Todas as grandes realidades preexistem à nossa realização pessoal – assim
como todas as harmonias que teu rádio concretiza no receptor já existiam,
imponderáveis, porém reais, nos espaços cósmicos, antes que transpusessem
o limiar do teu aparelho.

Estas idéias vindas de além do mundo pessoal é que são a base e o segredo
último de todas as grandes realizações sobre a face da terra.

– Quando ouço tudo isto, ó grande Inteligência, lembro-me do que disse e fez o
divino profeta de Nazaré...

– Se tão grande é o que, por dizível, foi dito pelos videntes, quão sublime deve
ser o que, por indizível, não foi dito! Lê e vive o que está nas linhas dos sacros
fragmentos – e lê e vive ainda mais o que está nas entrelinhas. Mais eloquentes
que as palavras são as reticências do Evangelho. Estupendo é o Sermão da
Montanha – assombroso o sermão do silêncio...

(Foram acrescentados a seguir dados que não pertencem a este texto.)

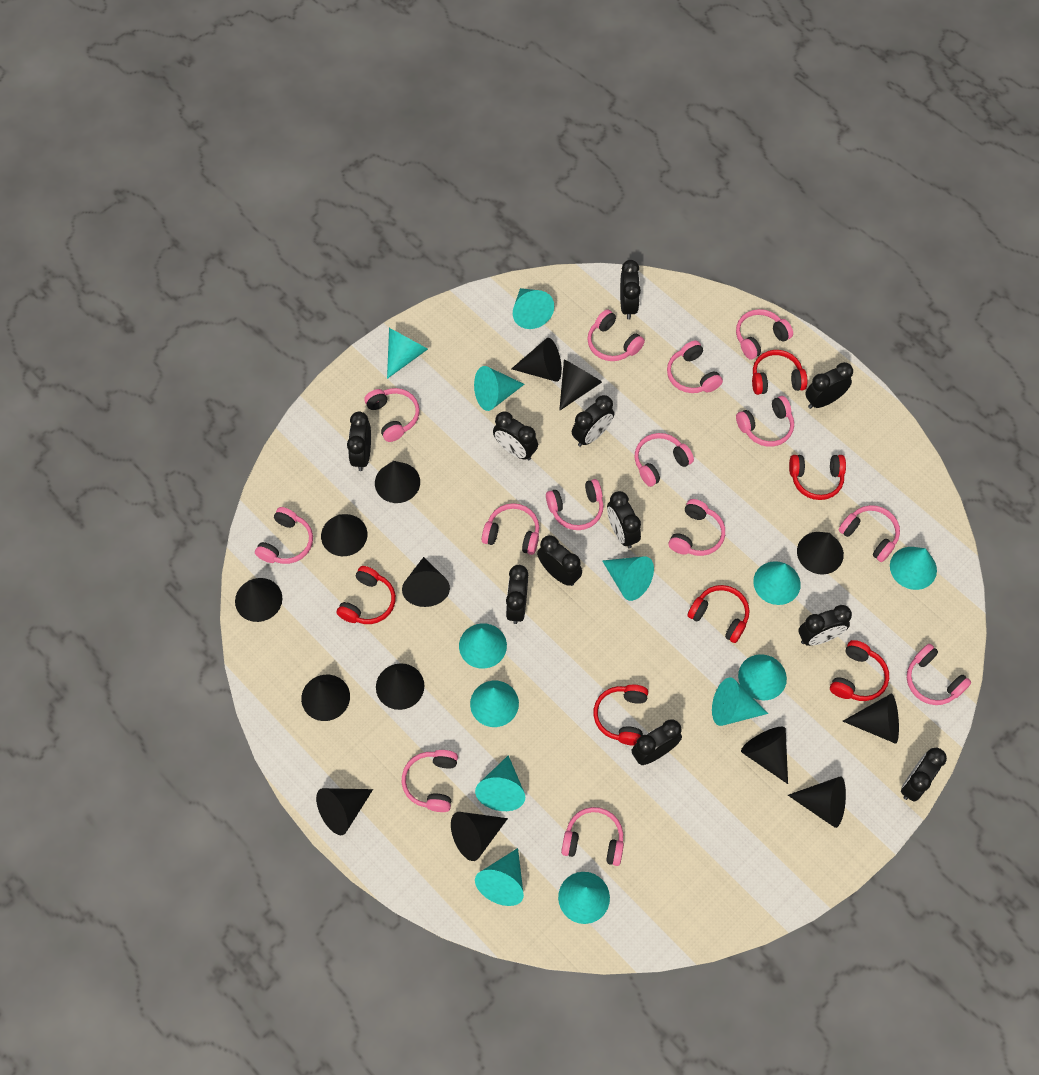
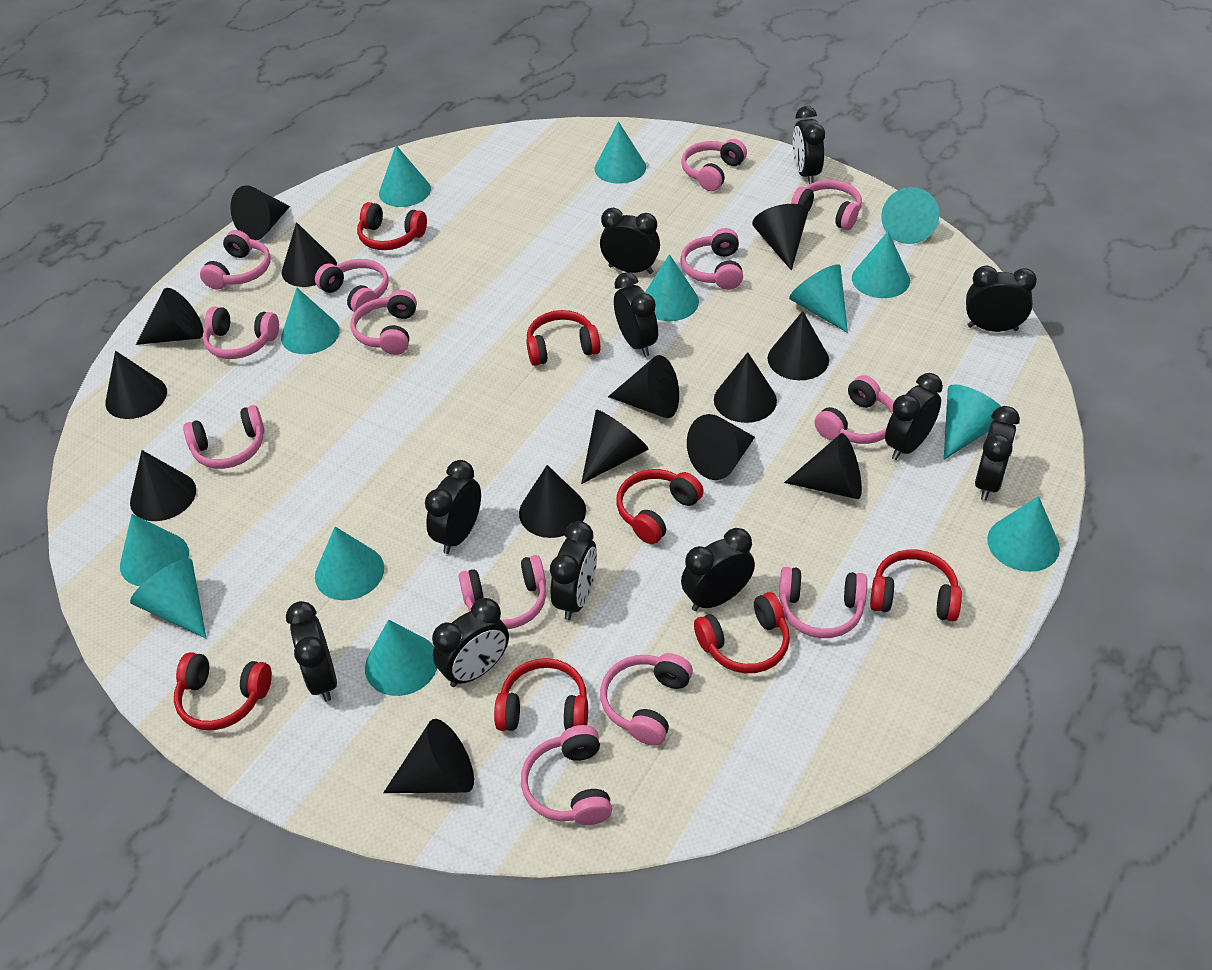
pink headphones: 14 -> 13
red headphones: 6 -> 7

– Calemo-nos, grande Inteligência, para que o silêncio nos diga o que palavra
alguma pode dizer...

...............................................................................................................................

E as ondas do Infinito percorriam o espaço sem fim...

***

Após o meu encontro com a grande Inteligência, comecei a compreender algo


de incompreensível que vira na minha longa excursão por mundos ignotos.

Inerente e imanente ao Universo vive algo que é como que a alma do cosmos.
Esse algo não é a face visível e tangível do cosmos – que não passa duma
sombra vaga – mas é uma realidade dentro do cosmos, ou, talvez melhor, é esse
mesmo cosmos, invisível e intangível, em sua mais pura acepção espiritual.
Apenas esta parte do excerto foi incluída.